From the weekly Math column in my local paper:

"You have sealed the ninth of nine boxes that weigh about the same, only to discover that your diamond ring has accidentally fallen into one of the packages. You don't want to unwrap every box. Can you work out how to find the box containing the ring by using the balance scale just twice?"

I failed.

solution

Number the boxes 1-9
Weigh 1, 2, 3 on one side and 4, 5, 6 on the other
If the sides don't balance, the heavier side has the ring; if they do, then one of 7, 8, 9 does
For the second weighing, put one of the three boxes in the "heavy three" on one side, and another on the other
If they don't balance, the heavier side has the ring; if they do, the box you didn't weigh does

DogHand
Joined: Sep 24, 2011
• Posts: 1314
Thanks for this post from:
November 23rd, 2023 at 10:11:23 AM permalink
Quote: MichaelBluejay

From the weekly Math column in my local paper:

"You have sealed the ninth of nine boxes that weigh about the same, only to discover that your diamond ring has accidentally fallen into one of the packages. You don't want to unwrap every box. Can you work out how to find the box containing the ring by using the balance scale just twice?"

I failed.

solution

MichaelBluejay,

"... nine boxes that weigh about the same... "

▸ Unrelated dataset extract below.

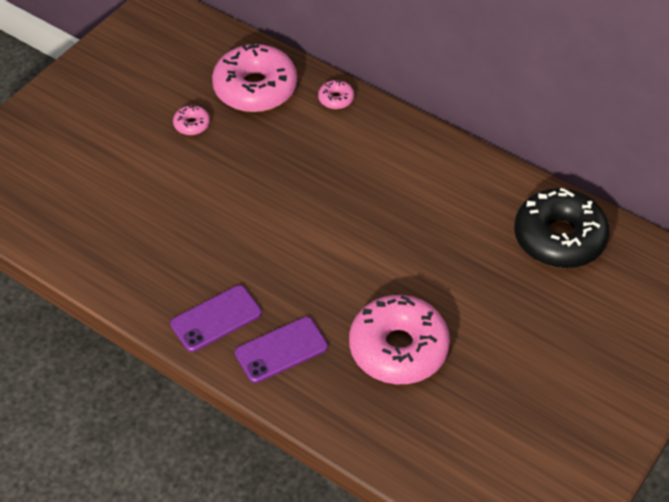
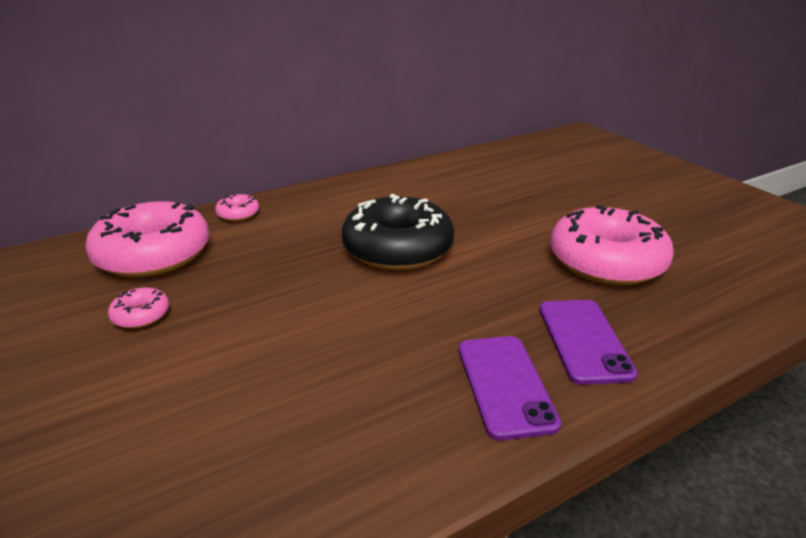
camera: 65 degrees left, 20 degrees down
(559, 238) = (507, 165): black donut -> black donut (398, 248)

If the eight non-ring boxes do not have EXACTLY the same weight, the solution fails.

In real life, variations in the amount of tape used to seal each box will invalidate the given solution anyway. After all, how much does a diamond ring actually weigh?

Dog Hand

P.S. I enjoyed the puzzle anyway and had no trouble finding the solution, despite my qualms ;-)
TinMan
Joined: Nov 17, 2009
• Posts: 441
November 23rd, 2023 at 10:33:00 AM permalink
(1) Balance cans 123 vs 456

(2A) If they balance out, balance 7 vs 8. If they balance out, 9 has the ring. If they don’t balance, the heavier one has the ring.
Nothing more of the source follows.